Lozan hakkında bilinen yanlışlar

Prof. Dr. Erhan konuşmasında, “Herkesin bildiği yanlış galat-ı meşhur, Lozan’ın gizli maddelerinin olduğu ve 100 yıl sonra kalkacağıdır. Lozan’ın gizli maddesi yoktur. Belgenin aslı, depozitör ülke olan Fransa’dadır. Böyle bir şey olsaydı bugüne kadar patlak verirdi.” dedi. Günümüzde rivayet edilen bir diğer yanlışın da Amerikan Kongresinin Lozan Barış Antlaşmasını onaylamayı reddetmesi olduğuna değindi. Erhan, ABD’nin Lozan’ın tarafı olmadığını, Osmanlı ile hiç savaşmadığını hatırlattı. “Dolayısıyla ABD’nin Sevr’de olduğu gibi Lozan’da imzası yoktur, çünkü taraf değildir. ABD, Türkiye’nin sınırlarını tanıyor ve bugün NATO çerçevesinde de müttefikler. Reddedilen, yine Lozan şehrinde imzalanan, Türkiye -ABD diplomatik ilişkilerinin tekrar başlatılmasına yönelik başka bir anlaşmadır.” diyerek önemli bir hususa parmak bastı.

“İsmet Paşa, savaş kazanmış komutan olarak psikolojik üstünlük sağladı”

Erhan’a göre Lozan, bir sistemdir. Lozan Barış Antlaşması bunlardan bir tanesidir. Boğazlar Sözleşmesi, Mübadele Sözleşmesi, pek çok mektup, konvansiyonlar gibi pek çok detayı vardır. Musul gibi bazı konularda da Lozan’da çözülmemiştir. Atatürk’ün Lozan heyetinin başına savaş kazanmış bir komutanı, İsmet Paşa’yı göndermesi ise psikolojik üstünlük sağlamak içindir. İtilaf Devletlerinin ilk golü burada yediğini ifade eden Erhan, Atatürk’ün, topla tüfekle kazandığın toprağı, masada vermeyeceksin” sözünün de önemli olduğunu vurguladı.

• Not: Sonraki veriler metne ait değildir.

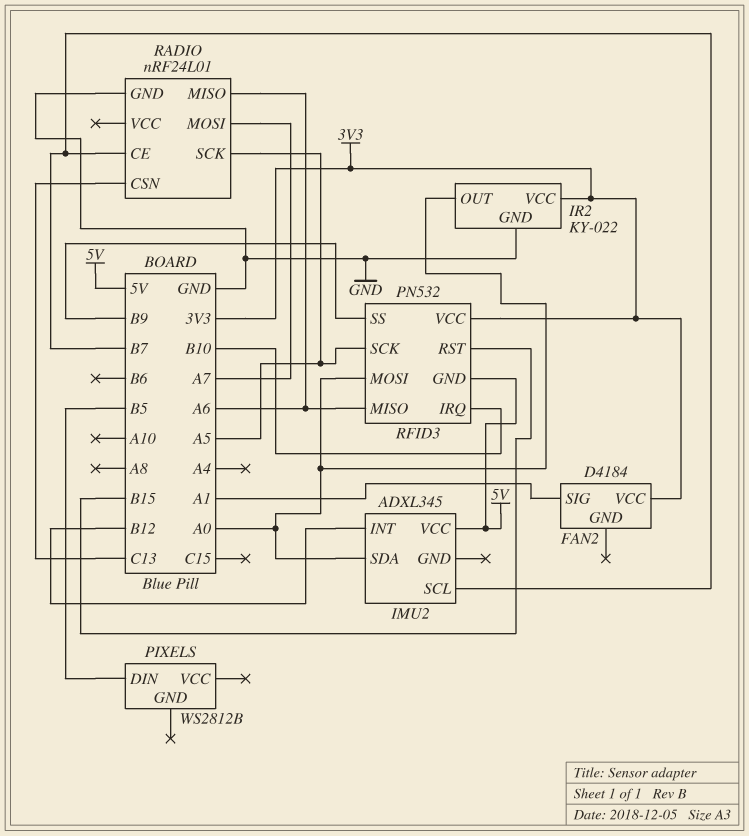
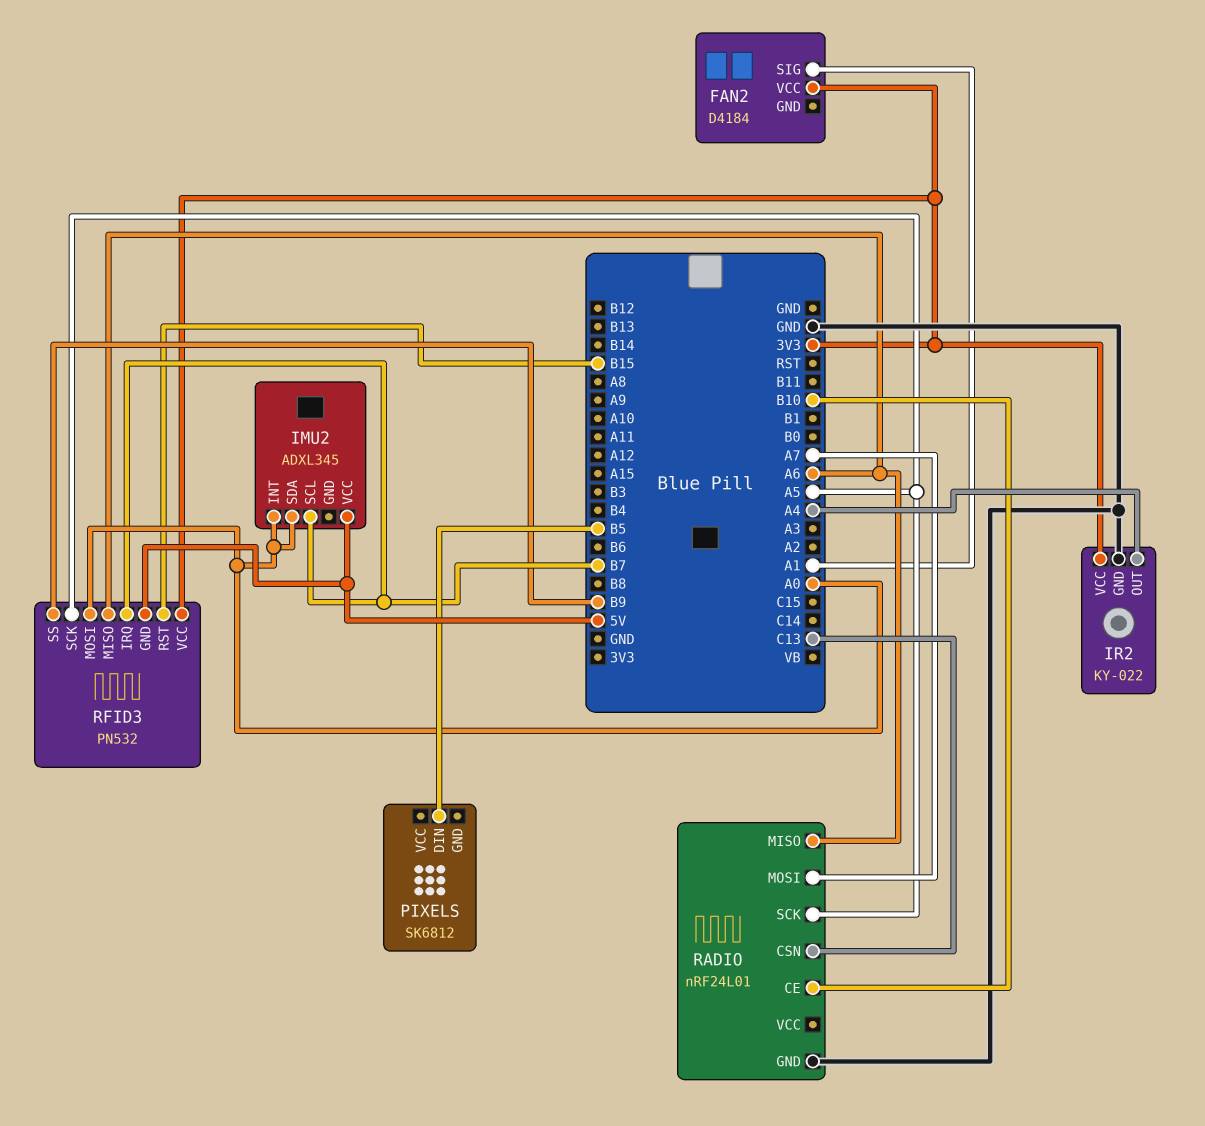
IMU2 pin INT: B12 -> A0
IR2 pin OUT: A0 -> A4
PIXELS: WS2812B -> SK6812
RADIO pin CE: B7 -> B10
RFID3 pin IRQ: B10 -> B7

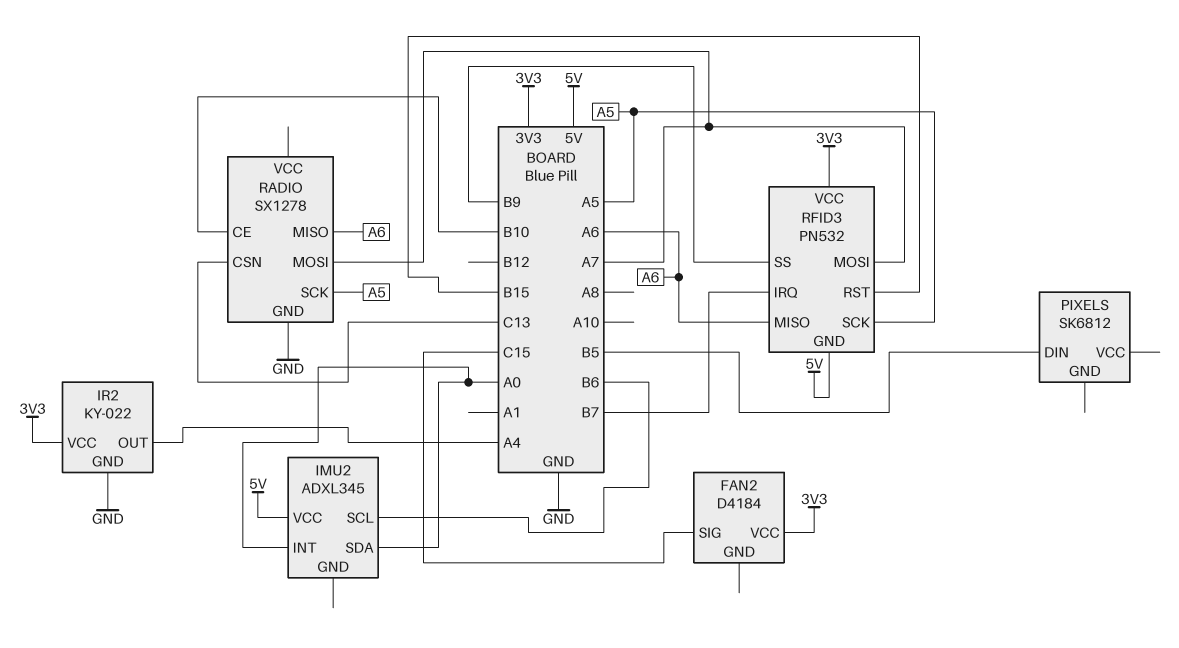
FAN2 pin SIG: A1 -> C15
IMU2 pin SCL: B7 -> B6
RADIO: nRF24L01 -> SX1278
RFID3 pin MOSI: A0 -> A7

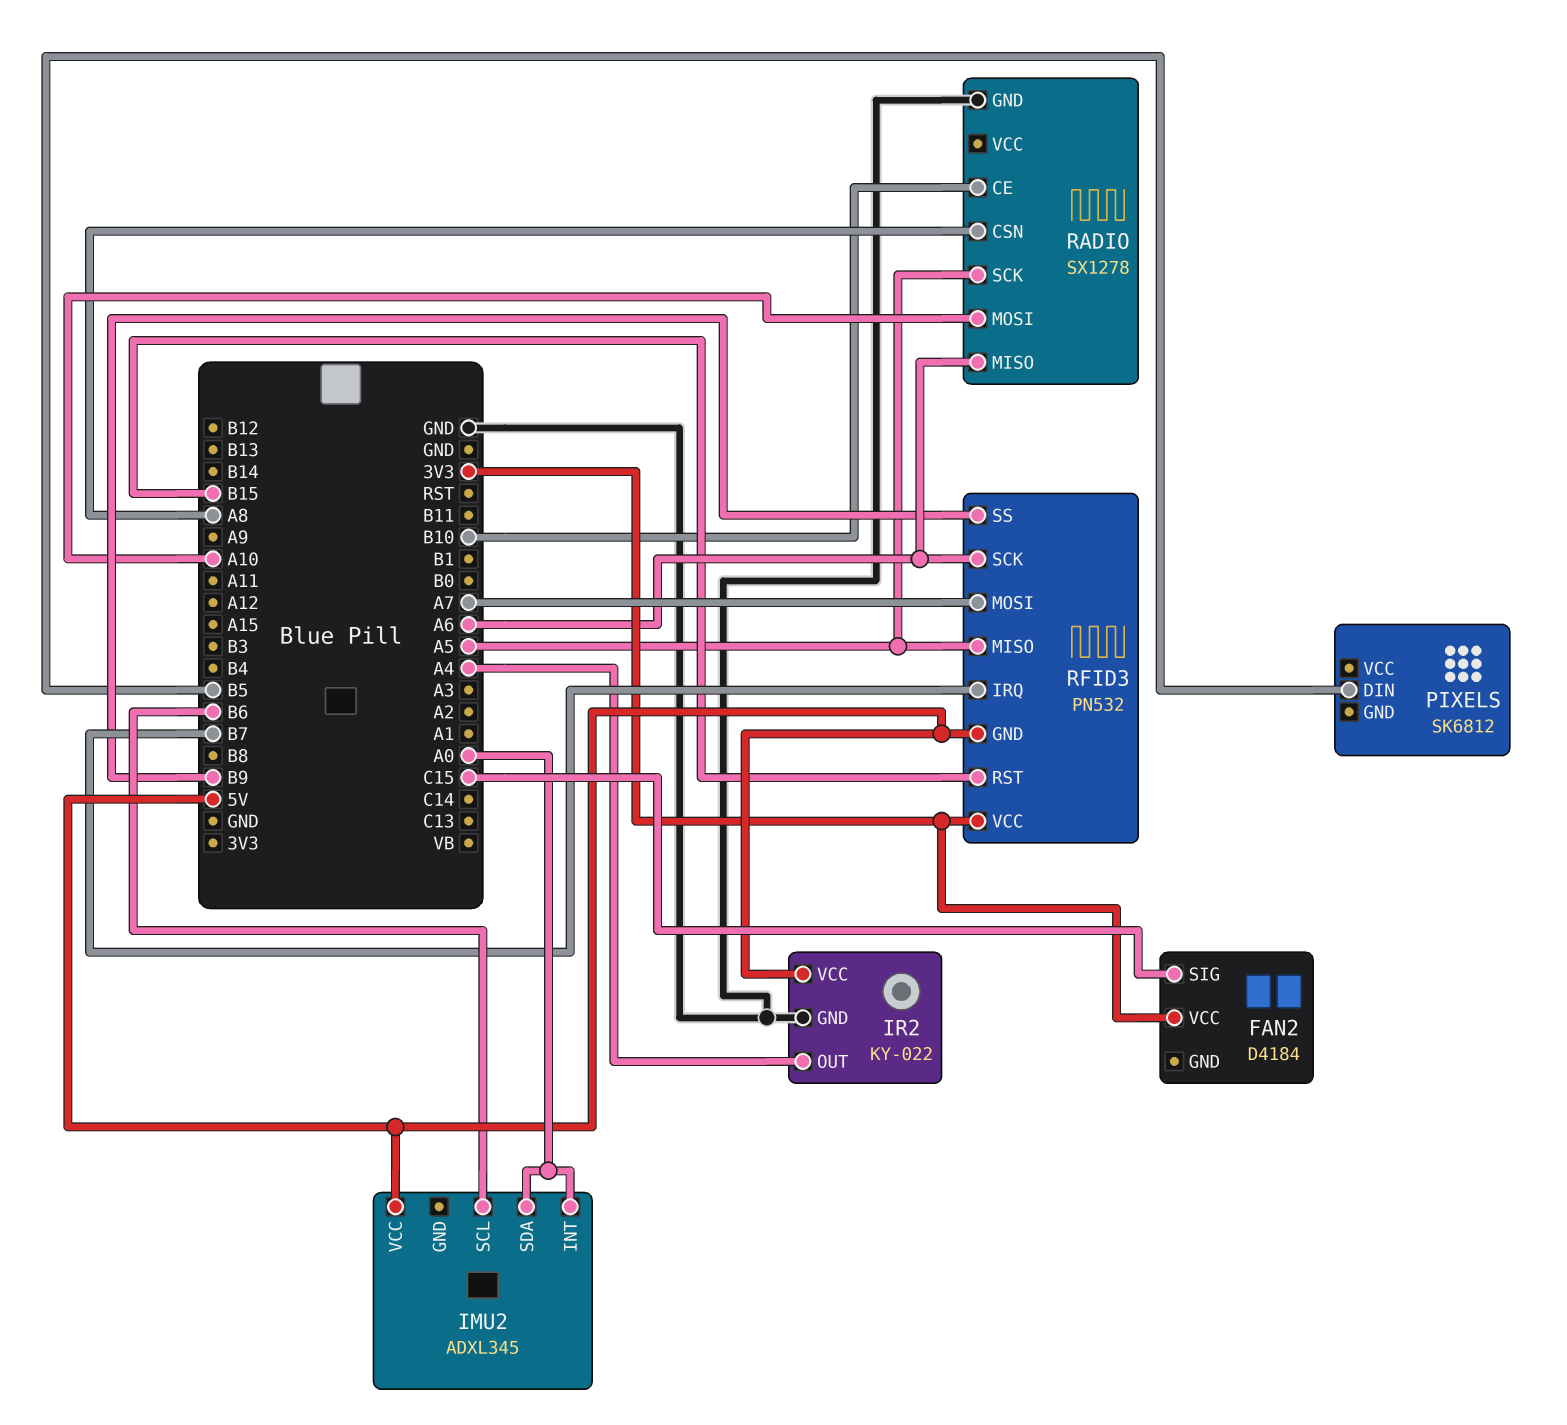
IR2 pin VCC: 3V3 -> 5V
RADIO pin CSN: C13 -> A8
RADIO pin MOSI: A7 -> A10
RFID3 pin MISO: A6 -> A5
RFID3 pin SCK: A5 -> A6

“Kapitülasyonlar, Musul, Ermenistan, 3 kırmızı çizgimiz”

Erhan ayrıca Lozan Heyetine Ankara Hükümeti tarafından 14 maddelik bir talimat listesi verildiğini anlatarak, “3 tane de kırmızı çizgimiz vardı. Birincisi kapitülasyonların kaldırılması. İkincisi Musul. Üçüncüsü de Ermenistan meselesidir. Atatürk, bunlar masaya gelirse, sormana gerek yok, kalk gel demiştir.” açıklamasını yaptı. Tutanaklara baktığınızda İsmet Paşa’nın, “Tarihsel olarak Musul bizimdir ve halk bize bağlı olmak istiyor. Koyun sandığı, referandum yapın. Musul vilayetine bağlı sancaklara Sorun. Kime bağlanmak istiyorlar.” dediğini görüyoruz. Araplar hariç, Türkler, Kürtler iradelerini Türkiye’den yana ortaya koymuşlar. Ama o dönemde bölgede petrol bulunmuş ve bize vermeyecekleri de belli. Lord Curzon, “Bu halk demokrasiden anlamaz, sandığı bomba zannederler” diyerek referanduma yanaşmıyor.” açıklamasını yaptı.

“Telgrafın tellerine kuşlar değil, İngiliz istihbaratı konmuş”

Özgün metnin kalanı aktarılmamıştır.